The second week of September 2019 witnessed continued risk aversion bias in the FX Market as ECB easing stimulus measures were eagerly awaited by struggling Eurozone economies teetering on a recessionary precipice.
The second week of September 2019 witnessed continued risk aversion bias in the FX Market as ECB easing stimulus measures were eagerly awaited by struggling Eurozone economies teetering on a recessionary precipice. On the other hand, China boldly scrapped quotas on foreign business ownership, and profits repatriation. Forex Broker comparison service FXBrokerFeed brings you the latest news and nuggets from the FX Broker Market, featuring the ECB September meeting takeaways, and China’s foreign investor quotas incentive.
European Central Bank Moment
The Eurozone has for the past few months watched its economic gains unravel from unrelenting recessionary pressure with depressing data recorded from all the major economies including Germany, Britain, Italy, Spain and France.

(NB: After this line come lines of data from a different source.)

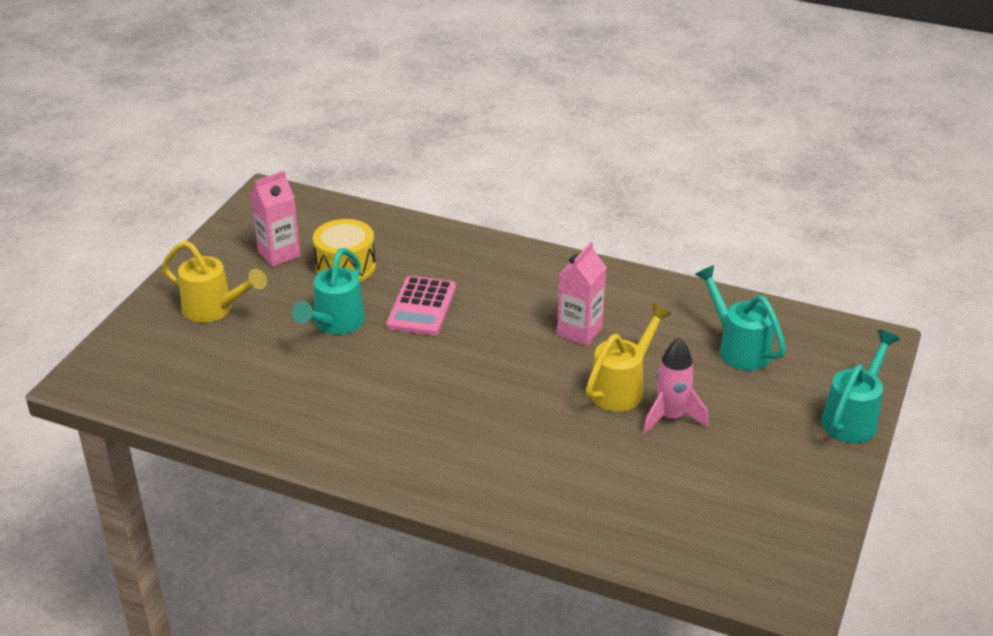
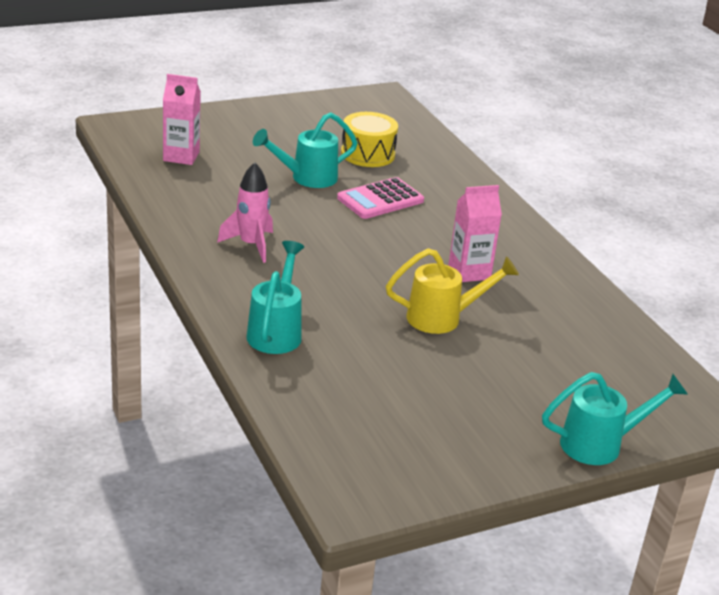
camera: 40 degrees right, 5 degrees down
(215, 310) = (247, 133): yellow watering can -> none
(279, 254) = (336, 127): pink carton -> pink carton (181, 156)
(671, 417) = (448, 354): pink rocket -> pink rocket (251, 245)
(738, 348) = (580, 349): turquoise watering can -> turquoise watering can (276, 331)

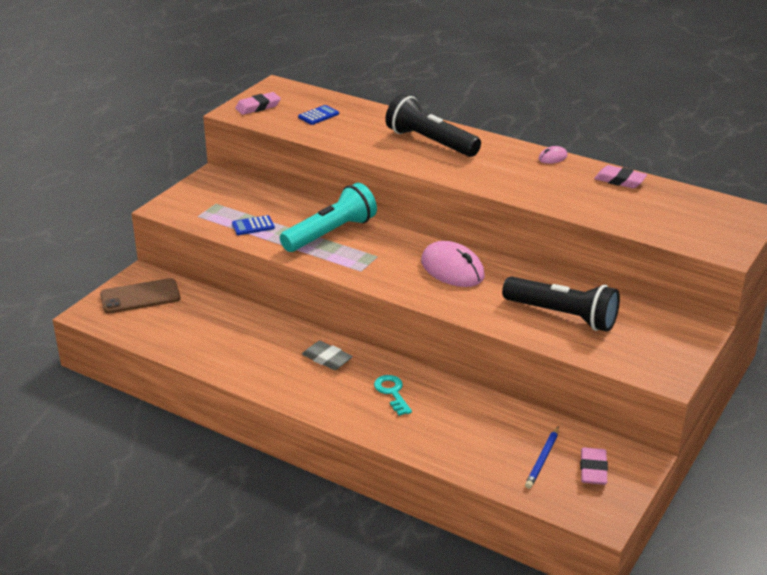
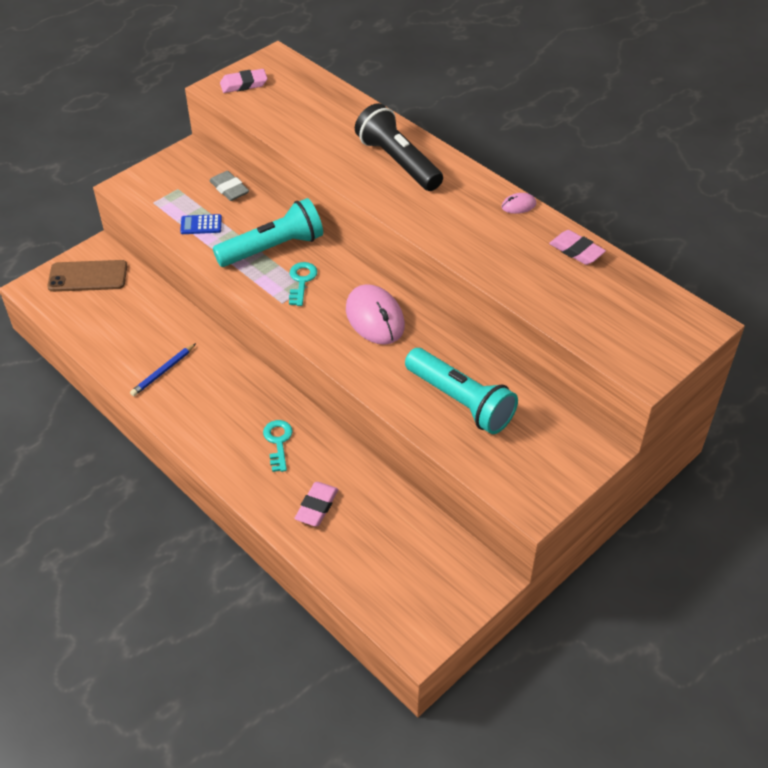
camera: 15 degrees right, 15 degrees up
(318, 115) = (299, 106): blue calculator -> none
(327, 359) = (233, 387): grey eraser -> grey eraser (229, 189)
(370, 253) = (301, 281): none -> turquoise key
(542, 459) = (390, 556): blue pencil -> blue pencil (163, 372)
(562, 316) = (460, 401): black flashlight -> turquoise flashlight
(593, 469) = (436, 580): pink eraser -> pink eraser (317, 506)

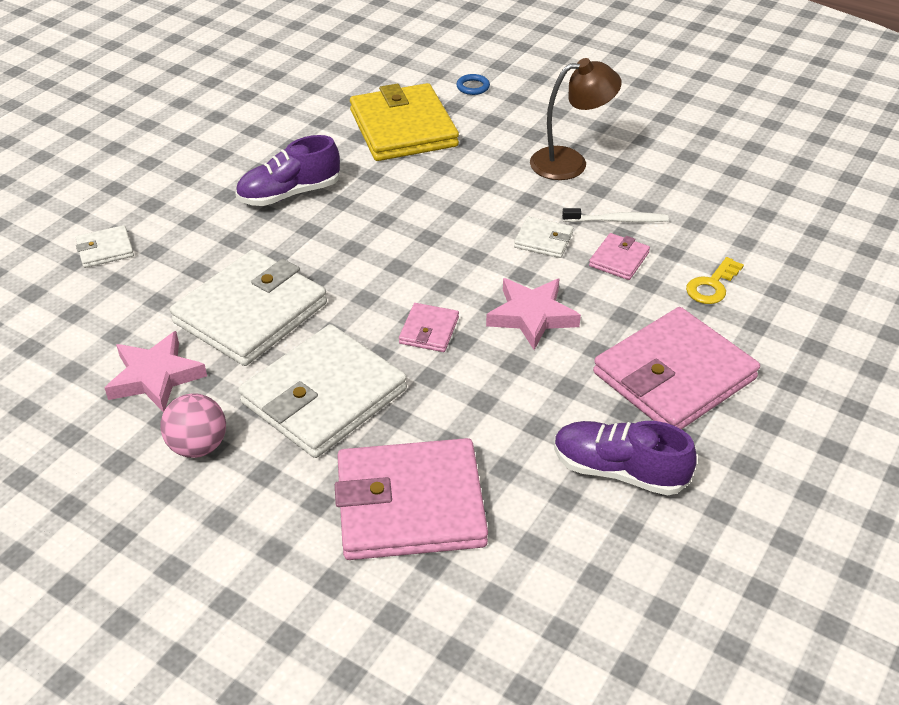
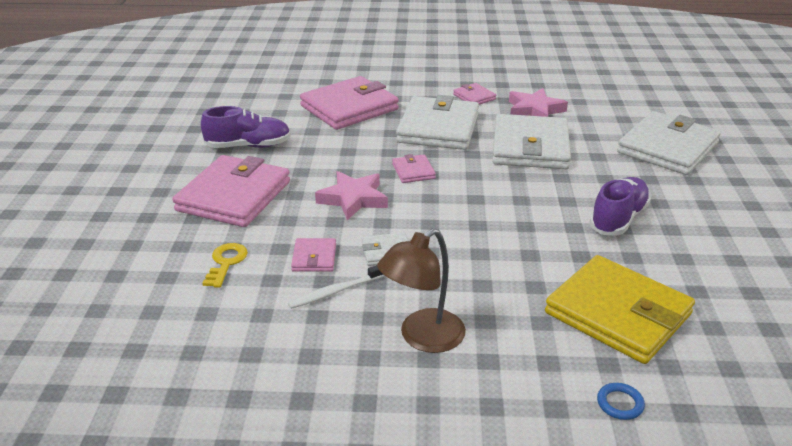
camera: 150 degrees right, 10 degrees down
(105, 249) = (667, 148): white wallet -> white wallet, size x2.22
(198, 446) = (474, 97): pink ball -> pink wallet

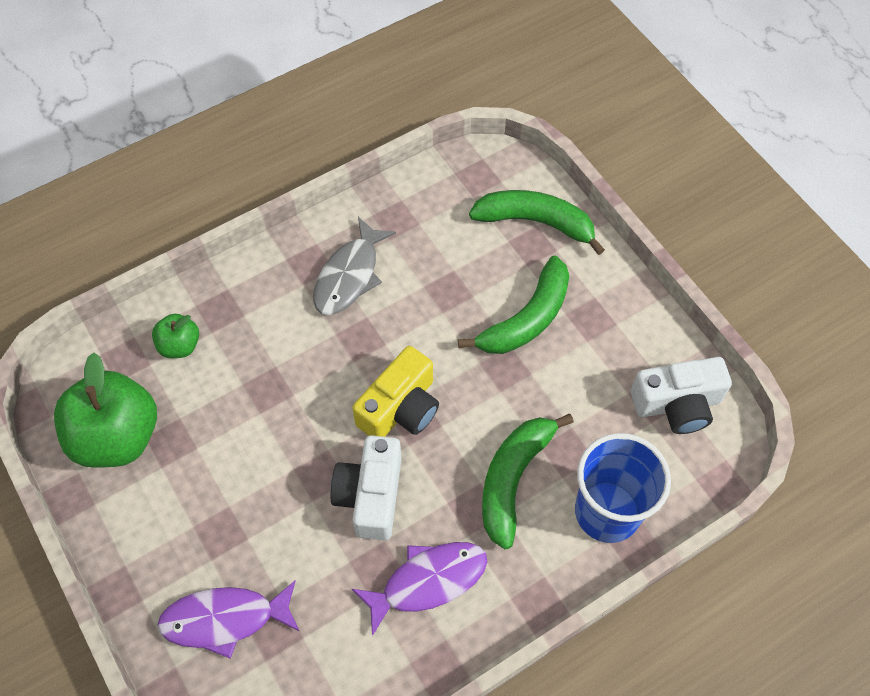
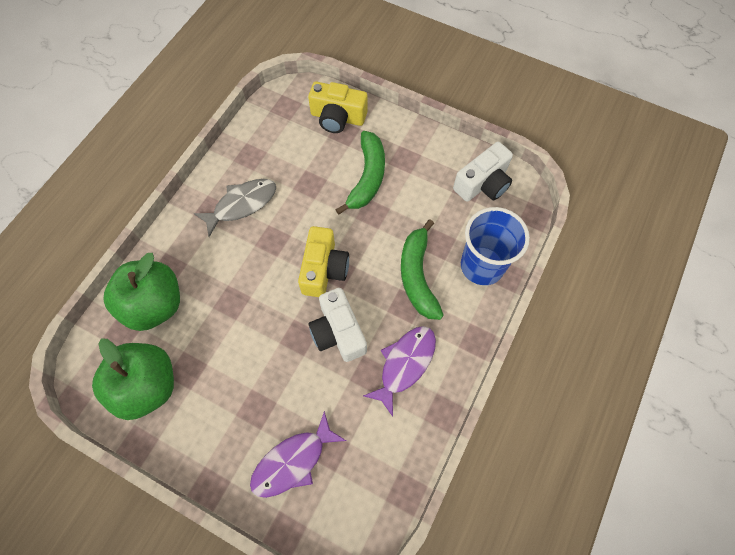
camera: 30 degrees left, 5 degrees up
(180, 345) = (154, 305): green apple -> green apple, size x2.02
(349, 276) = (241, 205): grey fish -> grey fish turned 120 degrees counterclockwise
(535, 222) = (337, 117): green banana -> yellow camera

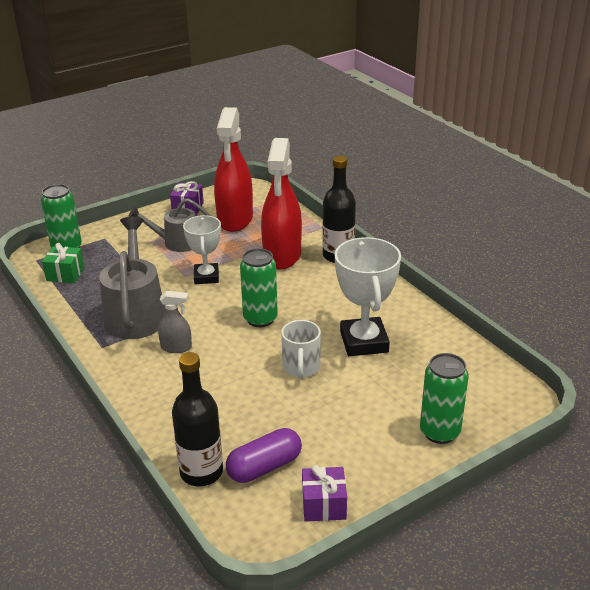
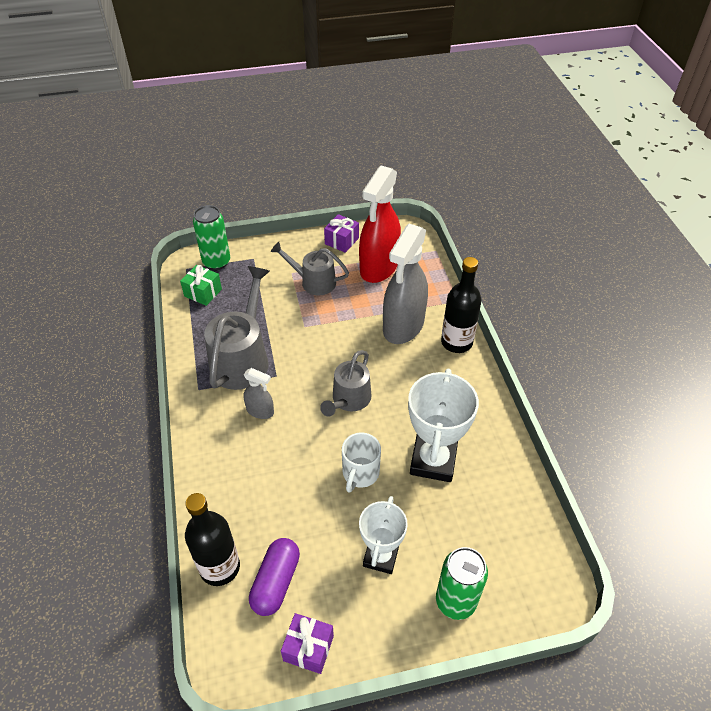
camera: 20 degrees right, 15 degrees up
(206, 277) = (322, 332): white trophy -> white trophy (380, 556)
(260, 319) = (349, 400): green can -> grey watering can
(264, 467) = (276, 582): purple capsule -> purple capsule turned 60 degrees counterclockwise
(282, 255) = (403, 326): red spray bottle -> grey spray bottle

The Citi Economic Surprise Index indicated a -36.9 drop first week of September and EUR/USD struggling at 1.1050 ahead of ECB meeting on Thursday.
FXBrokerFeed observed broad market forecast of a 20 bps rate cut as constituting the silver bullet to jumpstart the Eurozone economic edifice, and stimulate the Euro back on a redemptive curve against safe haven currencies.
Also, sentiment indicated ECB measures could help business take advantage of the toned down tariffs rhetoric, brighter Brexit prospects, correlative global growth uptrends, in addition to stirring risk appetite.
China Incentivizes Foreign Investors
The Chinese State Administration of Foreign Exchange on Tuesday scrapped a $300 billion cap on foreign purchase, and ownership of (QFII and RQFII) Chinese stocks and bonds.
The strategic gesture aims at luring foreign capital inflows to help stem among others, the negative impact of the unresolved tariffs standoff. This is in addition to earlier measures that had withdrawn lock-in periods on foreign earnings.
FXBrokerFeed notes that foreign investors will now be able to repatriate their profits regularly and have option for majority shareholding in local securities joint ventures.
The Asian markets’ response to the news was instantaneous as it was favorable with FTSE China A50 futures index rising by 0.6% on the Singapore Exchange.